One night I dreamed my mother had a lover. She realized how powerful and addictive fucking is. Then I was free to be.
I told my father my dream. Even though he despised her, he cared so much for me, he determined to find her a lover.
He picked up a young anarchist. Since this slut had problems with vermin, fleas and crabs, the slut needed money to delouse himself so he could be a successful slut. He was too poor to buy any medicine. The parasites were so numerous at night he often dreamed that he was attacking a young girl. His right hand became a claw and tore at her face. Worms reared out of the skinned female visage. The anarchist, waking, wanted only to stick razors into himself. My father explained to the boy that it’ld give his wife only pleasure to take a lover.
The anarchist agreed to fuck my mother.
My mother, being weak, was so desperate to talk to anyone she let the anarchist fuck her. Then she became a nymphomaniac. My mother took one drink and fucked everyone in sight.
One account of the degeneration of language. Slut.
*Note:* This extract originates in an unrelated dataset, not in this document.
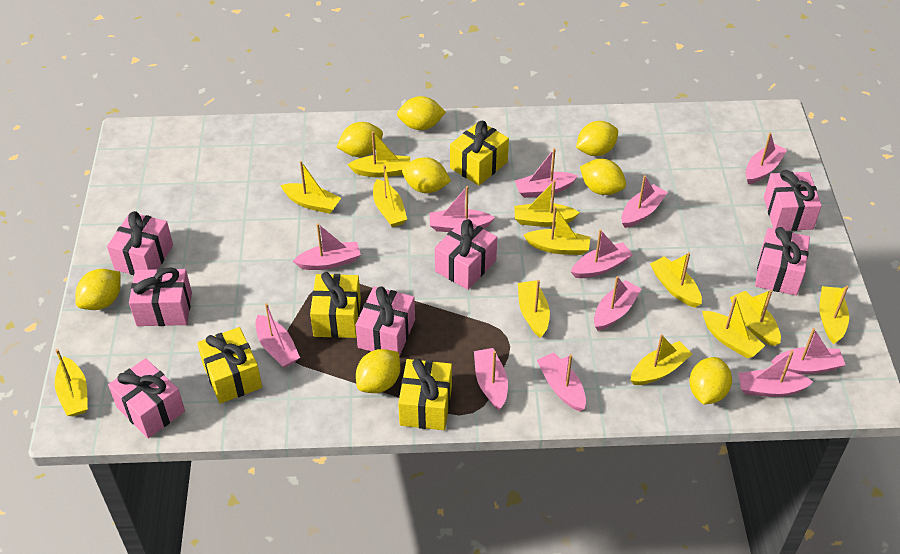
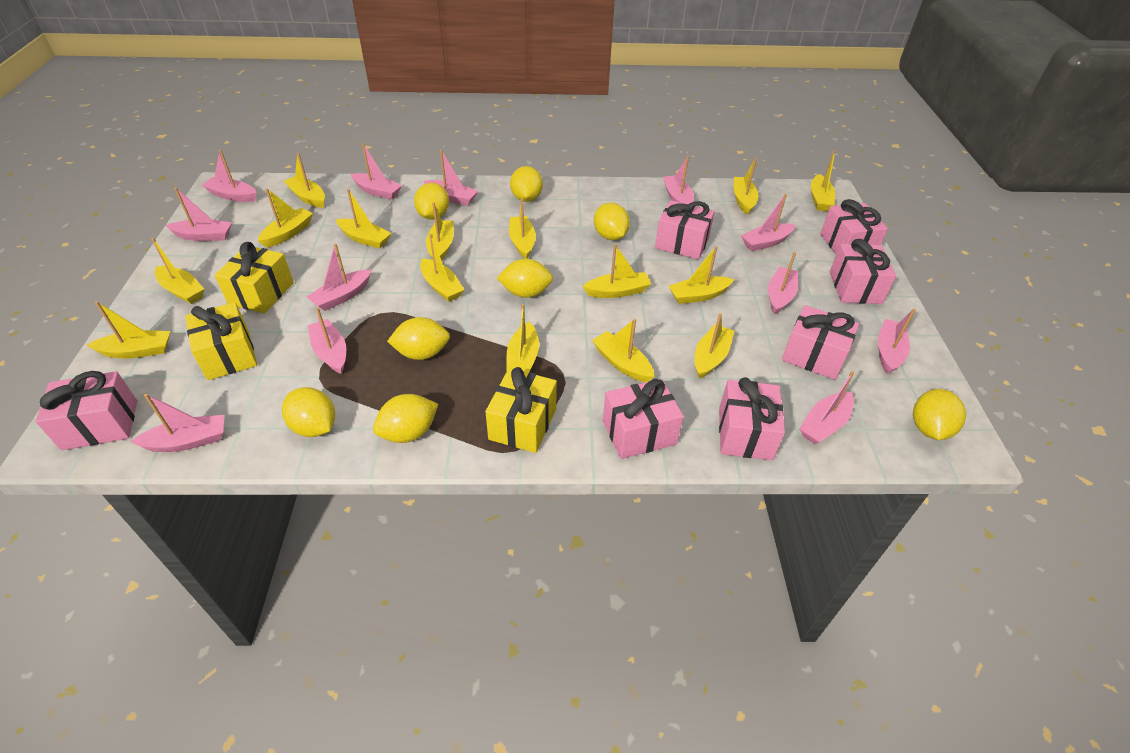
yellow boat: 12 -> 15
yellow gift: 4 -> 3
My father went to Greece. One night he was sitting on his yacht off the coast of the island of Ithaca, from where Ulysses had set off on his own to find out the truth. At night the water, the sky and the few buildings of the nearest town were many different colors of black. There was only black. My father saw a shadow on the other side of his yacht, took out his pistol, and shot. The shadow fell, dead, down to the deck. In the law court, my father declared that he hadn’t recognized the young man who he had killed.
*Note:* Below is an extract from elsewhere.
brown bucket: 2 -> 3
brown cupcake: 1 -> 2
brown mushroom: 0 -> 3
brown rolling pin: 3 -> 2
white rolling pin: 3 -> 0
The blood lying over the waters was light. The fishing boats stank.
Pleasure gathered only in freedom. According to the law court, my father had murdered. My mother and I were unable to do anything. We wrote letters, pleading daddy was insane. Mommy thought he was insane. I was so scared I came from an insane family, I stopped writing. I had to. Insanity, in my blood, was poisoning me. I was going to spend my adult life screaming to the moon.
The family wealth succeeded in getting daddy six months in the looney bin on a lunacy charge. Then daddy, desperate to find out what had happened to me, escaped from the madhouse.
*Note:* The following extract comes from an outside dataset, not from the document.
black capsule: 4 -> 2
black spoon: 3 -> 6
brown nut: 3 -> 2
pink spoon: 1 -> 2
He wandered through streets he didn’t know, looking for a cab. Six youths who were armed stopped him and looked through his body for money. Daddy grabbed one of their knives and got three of them before the others stuck it into him. They left him without money and bleeding over the sidewalk.
Desperate, daddy began to pray. But he had no one to whom to pray. Meanwhile my mother had killed herself cause, though she hated daddy, she was unable to live without him. Once his restraining hand had been gone, she had blown all her money. She faced poverty and took sleeping pills instead.
I saw my mother’s dead body in the morgue on Christmas Day. It was the first dead body I had ever seen. The two cops there were anxious to return home to their warm Christmas meals. They told me to identify her.
I wanted to kill myself just as my mother had killed herself. This is my madness.
Meanwhile daddy realized all he had done, all he had destroyed through lust. He began to cry. Two tears ran down his cheeks. He raced to his only possession, his yacht, which moved, and moved off. Into the bloody sea. No one’s ever seen him again. I don’t know what happened to daddy. I decided to keep on living rather than kill myself.